Un énorme incendie s’est déclaré jeudi dans un entrepôt du port de Beyrouth, provoquant la panique parmi des Libanais encore sous le choc de l’explosion meurtrière et dévastatrice qui a traumatisé la capitale il y a cinq semaines.
Près de cinq heures après l’intervention de la défense civile et des hélicoptères de l’armée pour combattre les flammes, le feu brûlait toujours en fin d’après-midi après s’être propagé vers un deuxième hangar. Le ciel de Beyrouth s’était recouvert d’une épaisse fumée noire, visible depuis plusieurs quartiers de la capitale.
Selon des « informations préliminaires », des « réparations » étaient menées sur le site avec une scie électrique, dont les « étincelles » ont entraîné « le déclenchement d’un incendie », a annoncé dans un communiqué le ministre des Transports et des Travaux publics, Michel Najjar.
Le feu a touché « un entrepôt où sont stockés des bidons d’huile et des pneus de voiture dans la zone franche du port de Beyrouth », avait auparavant rapporté l’armée.
L’incident est venu rappeler aux Libanais la funeste journée du 4 août, quand une énorme quantité de nitrate d’ammonium stockée au port a explosé. Ce drame, la tragédie de trop pour une population déjà mise à genoux par une grave crise économique, a fait plus de 190 morts et 6.500 blessés, dévastant des quartiers entiers de Beyrouth.
Craignant une réédition du scénario catastrophe, les employés du port et les habitants des quartiers environnants ont déserté jeudi les lieux. « On était en train de travailler, et soudain il y a eu des cris, pour nous dire de sortir », raconte à l’AFP Haitham, un des employés de l’entrepôt touché par l’incendie.
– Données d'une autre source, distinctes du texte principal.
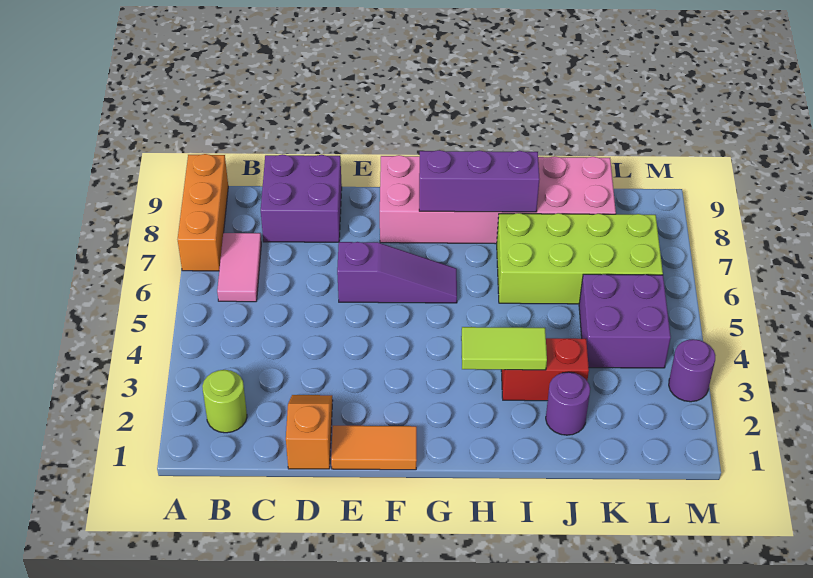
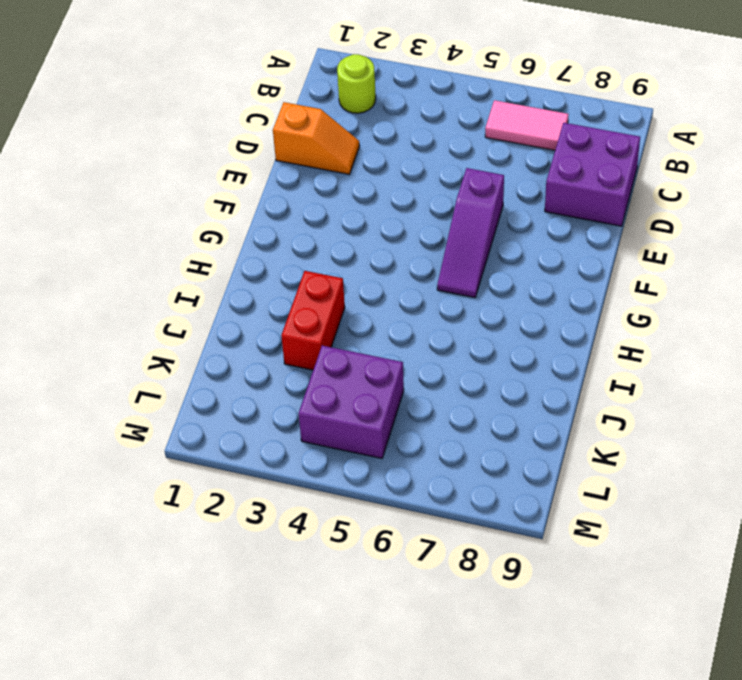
none -> orange brick A7:A9 level 1
none -> orange tile E1:F1 level 1
none -> pink brick F8:K9 level 1

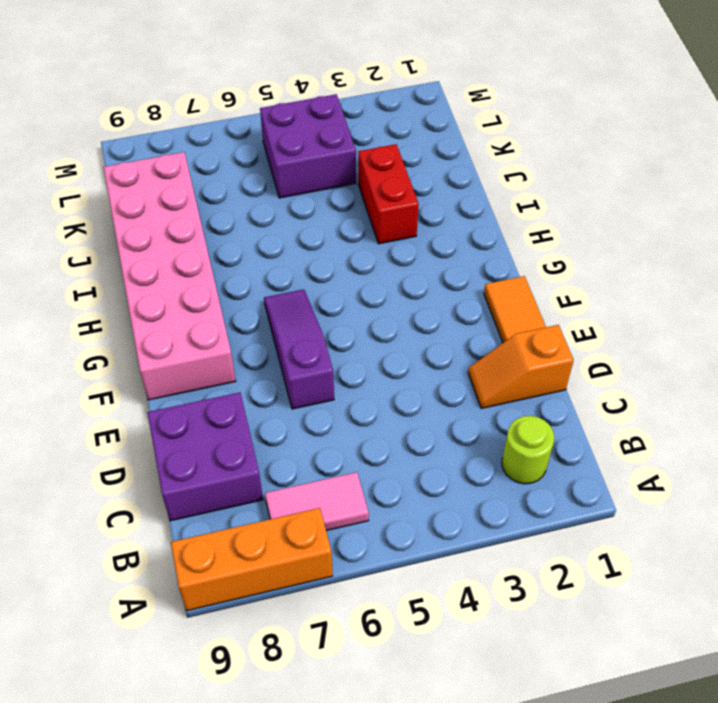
none -> lime brick I6:L7 level 1
none -> purple round brick J2 level 1
none -> purple round brick M3 level 1

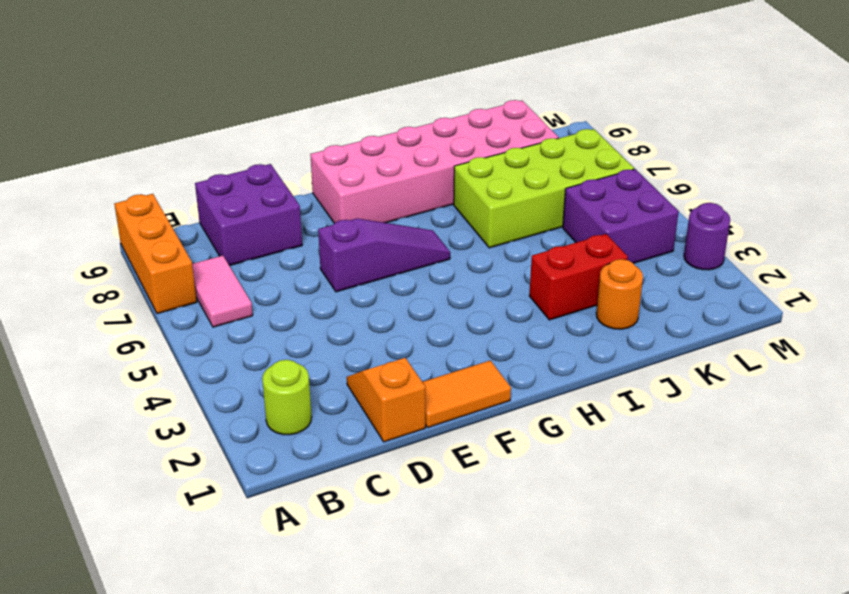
orange round brick J2 level 1 -> purple round brick J2 level 1
none -> purple brick G8:I8 level 2
none -> lime tile H3:I3 level 2

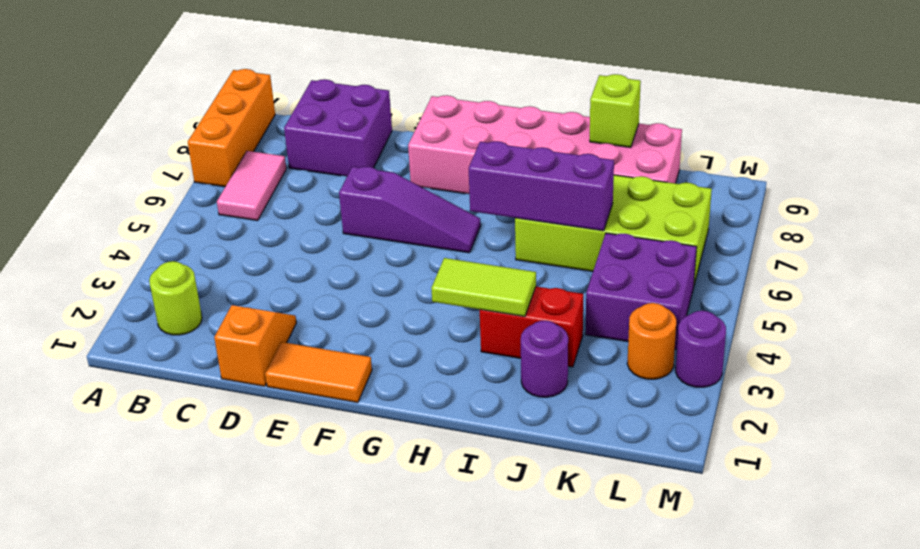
purple brick H6:J6 level 2 -> purple brick G8:I8 level 2
lime brick J9 level 2 -> none
orange round brick L3 level 1 -> none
« Il y avait des travaux de soudure en cours, puis les flammes se sont déclarées, on ne sait pas ce qui s’est passé », ajoute-t-il. Sur les réseaux sociaux, des internautes ont vu dans l’incendie de jeudi une nouvelle preuve de l’incurie de la classe politique, accusée de corruption et d’incompétence, contestée par la rue et déjà jugée responsable du drame du 4 août. « Nous ne pouvons pas gérer un nouveau traumatisme », a réagi sur Twitter une internaute.
« Où vivons-nous? »
Le parquet a ordonné l’ouverture d’une enquête. Le président Michel Aoun a convoqué une réunion du Conseil supérieur de Défense à 19H00 (16H00 GMT).
Justifiant la durée des opérations jeudi, le chef de la défense civile Raymond Khattar a expliqué que des « matériaux inflammables comme le caoutchouc et les huiles » nécessitaient « du temps pour être éteints complètement ».
Il s’agit du deuxième incendie en quelques jours dans le port. Mercredi, des monticules de déchets, de bois et de pneus avaient déjà pris feu.
Des députés sont montés au créneau, allant même jusqu’à dénoncer une tentative des autorités d’enterrer d’éventuelles preuves en lien avec le drame du 4 août.
« Si le feu aujourd’hui a été provoqué, c’est indéniablement pour cacher quelque chose (…), empêcher les enquêteurs de procéder à des analyses et de recueillir davantage de preuves », a écrit le député Neemat Frem sur Twitter.
Les autorités libanaises rejettent toute enquête internationale sur l’explosion du 4 août. « Où vivons-nous? C’est le théâtre d’un crime qui a eu lieu il y a un mois! Où est la justice? Où est l’Etat? », s’est indigné sur Twitter Omar Nachaba, chercheur en criminologie.
Sans précaution
La présidence française a dit suivre « la situation de près ». « La France a des moyens sur place, nous sommes évidemment prêts à répondre aux besoins si nécessaire », a précisé l’Elysée.
Le drame du 4 août avait été provoqué par une importante quantité de nitrate d’ammonium stockée depuis plus de six ans « sans mesures de précaution », de l’aveu même des autorités. Quelque 2.750 tonnes de nitrate d’ammonium avaient été initialement entreposées.
L’explosion était venue attiser la colère de la population, déjà exaspérée par une classe dirigeante quasi inchangée depuis des décennies.
Les principaux dirigeants de l’Etat, en premier lieu le président Michel Aoun et le Premier ministre démissionnaire Hassan Diab, avaient été avertis des dangers que représentait cette cargaison. Face à l’indignation populaire, les dirigeants se sont rejeté la responsabilité.
Jeudi dans le cadre de l’enquête, le ministre Michel Najjar et le chef de la Sûreté d’Etat Tony Saliba ont été entendus comme témoin par le juge d’instruction Fadi Sawan. Au total, près de 25 personnes ont été arrêtées après le drame du 4 août, parmi lesquelles des hauts dirigeants de l’administration et de la sécurité du port.